Some columns in my dataframe consist of dictionaries themselves, like this dataframe:
df = pd.DataFrame({'Name': ['Alice', 'Bob', 'Aritra'],
'Age': [25, 30, 35],
'Location': [
{'City': 'Seattle', 'State': 'WA'},
{'City': 'New York', 'State': 'NY'},
{'City': 'Albany', 'State': 'NY'}
]
})
df
Name Age Location
0 Alice 25 {'City': 'Seattle', 'State': 'WA'}
1 Bob 30 {'City': 'New York', 'State': 'NY'}
2 Aritra 35 {'City': 'Albany', 'State': 'NY'}
How can I filter the dataframe on a value in that dictionary?
When I just want one value, I can do this:
df['Location'][0]['State']
'WA'
But the issue is that the index is necessary in between the column name and the dictionary key.

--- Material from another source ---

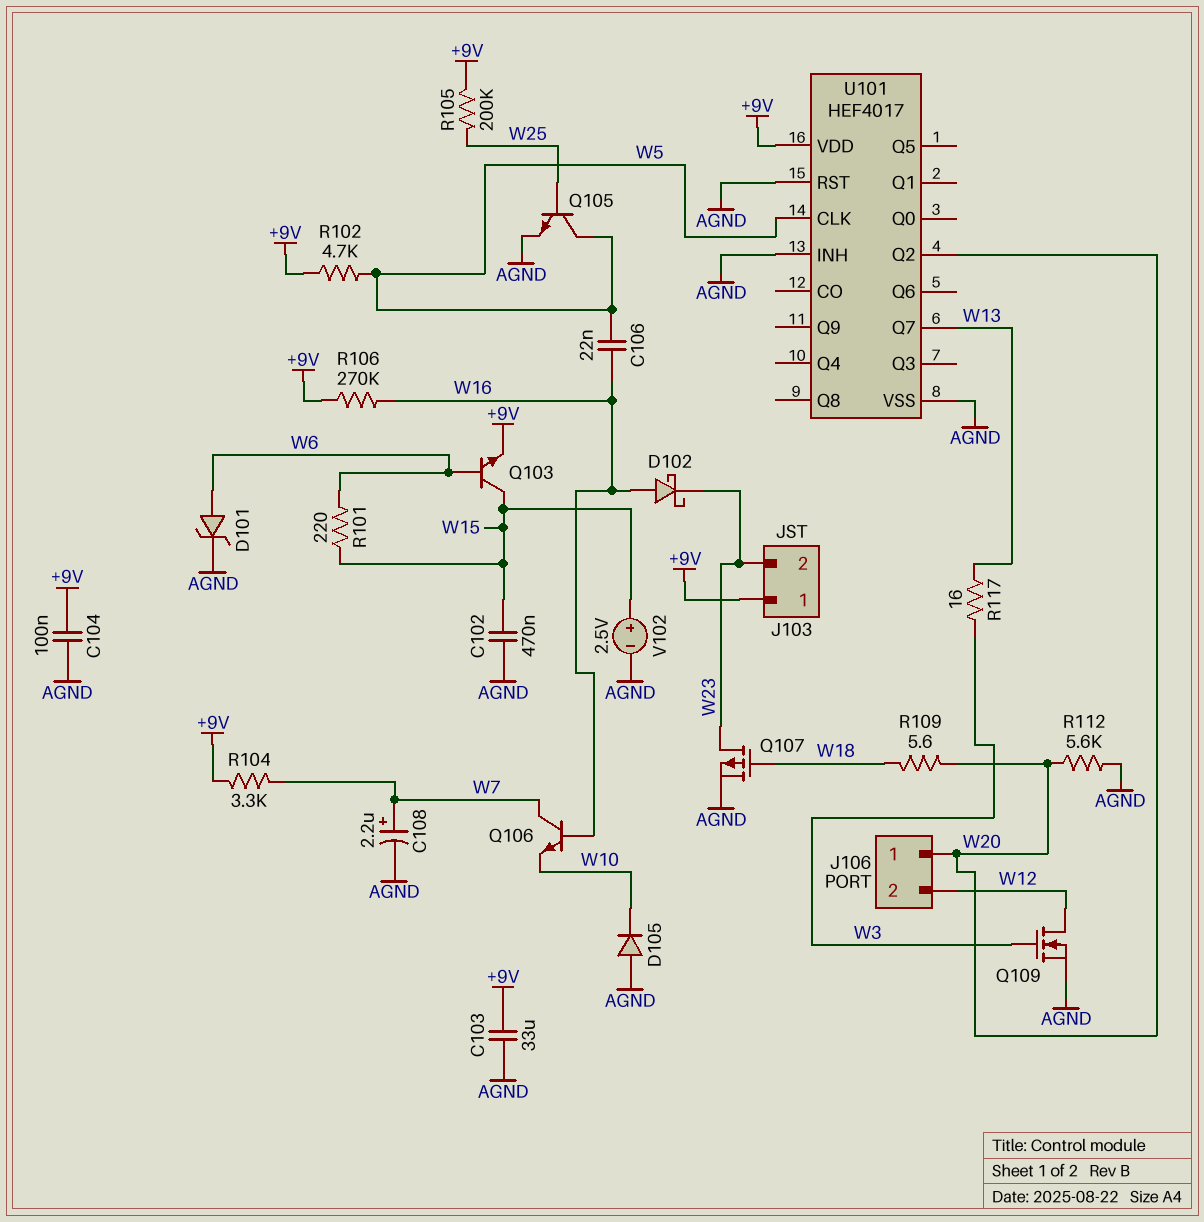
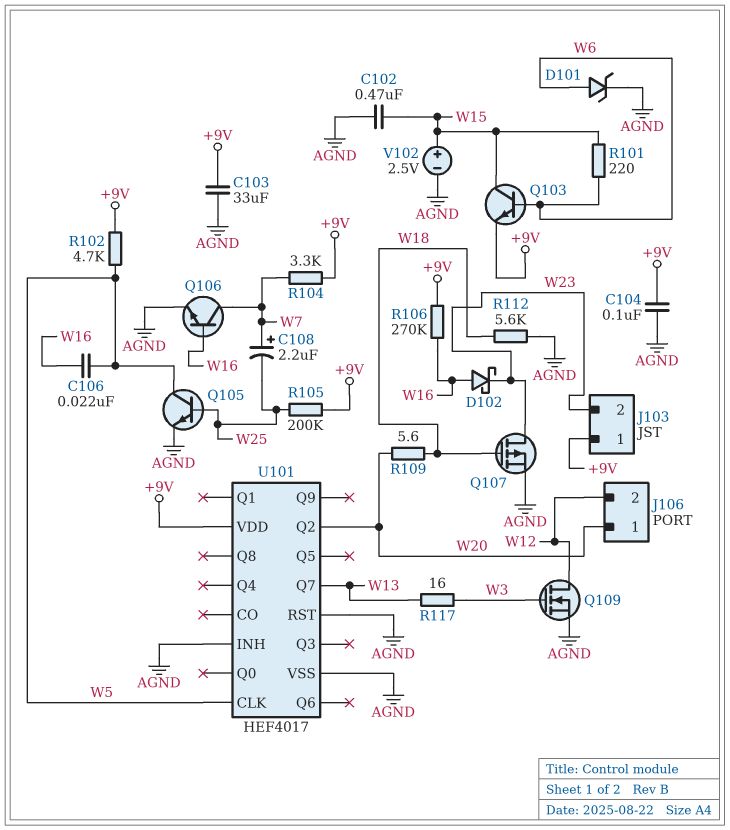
C108: 2.2uF (plus W7, minus AGND) -> 2.2uF (plus W7, minus W25)
D105: diode (A AGND, K W10) -> none
Q106: NPN (B W16, C W7, E W10) -> NPN (B W16, C W7, E AGND)
R112: 5.6k (AGND, W20) -> 5.6k (AGND, W18)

Thus something like df[df['Location']['State'] == 'NY']
to select all people from NY won't work.
Is there a way to include any index, or must this be done otherwise?
The desired output is
Name Age Location
1 Bob 30 {'City': 'New York', 'State': 'NY'}
2 Aritra 35 {'City': 'Albany', 'State': 'NY'}
Use str.get
to access the dictionary key and boolean indexing:
out = df[df['Location'].str.get('State').eq('NY')]
Alternatively, with a list comprehension:
out = df[[d.get('State')=='NY' for d in df['Location']]]
Output:
Name Age Location
1 Bob 30 {'City': 'New York', 'State': 'NY'}
2 Aritra 35 {'City': 'Albany', 'State': 'NY'}